I was halfway down the hill on the trail when she appeared in front of me, and as usual started giving me shit, maybe calling me names, maybe inquiring as to what I was looking at, and whether I was looking at her. The usual rhetoric. I will never know why I did this, but I lost my temper.

“Leave me alone!” I shouted at her face. And furthermore, “Why do you always pick on me? What did I ever do to you?” She didn’t say anything; her eyes were wider than I had ever seen them.

“What did I do to you? What did I ever do to you??” I kept repeating, loudly, insistently, almost tearfully. “I didn’t do anything to you. Leave me alone!” She snorted derisively at me, but let me pass, and I went home.

Nothing ever happened after that. No fights after school, no more teasing (to my face). I remained a social outcast with my dork friends, with only the school albino and the male nerds below us in rank. I read books voraciously, I drew horses, all my crushes remained deeply forever concealed.

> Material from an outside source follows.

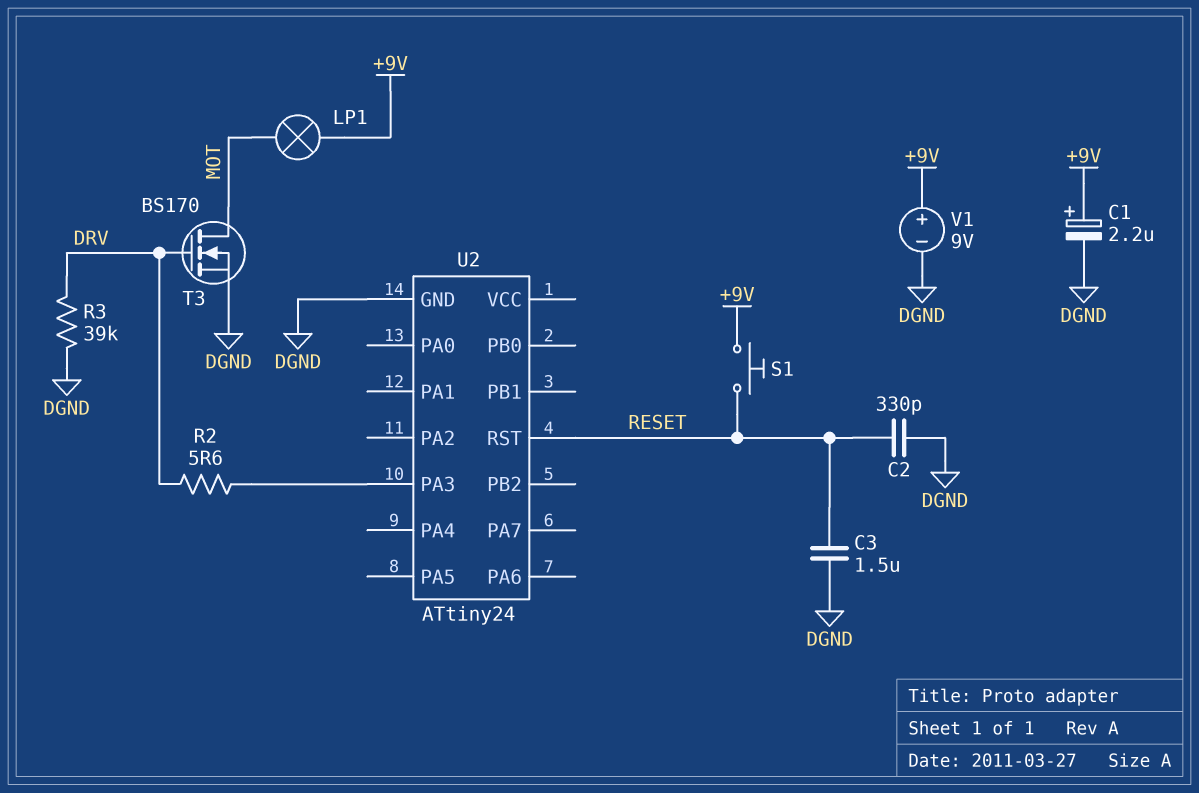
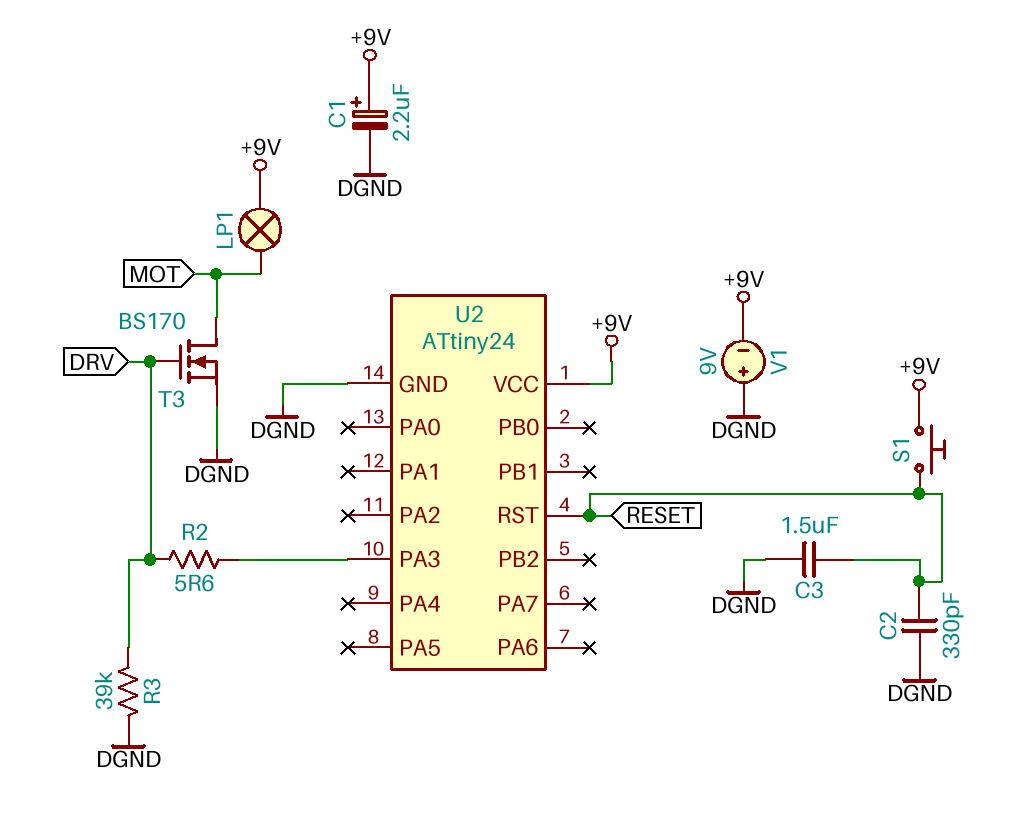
U2 pin VCC: none -> +9V
V1: 9V (plus +9V, minus DGND) -> 9V (plus DGND, minus +9V)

I waited around for high school, when I was sure things would get better.

Posted in Uncategorized | 6 Comments

6 Responses

  1. on August 27, 2003 at 5:00 am wastedyouth77

    i like that very much.


    • on August 27, 2003 at 6:10 am janechurch

      Why, thank you.


  2. on August 27, 2003 at 5:43 am friskyfran

    kids are bastards. especially 13 year olds. actually they are lunatics, and you are a shining star! sorry you had to go throught that, they really should all be locked up. if my kids ever do that kind of thing i’ll kill ’em. we still on for tomorrow?


    • on August 27, 2003 at 5:48 am friskyfran

      i mean thursday. sorry.


      • on August 27, 2003 at 6:10 am janechurch

        Aye we are!


  3. on August 27, 2003 at 4:42 pm kronikrob

    So did things get better in high school?

    Nice piece, reminded me of the cruel playground of disdain that was Mid-school. It comforts me to think it was pretty much bad for everyone.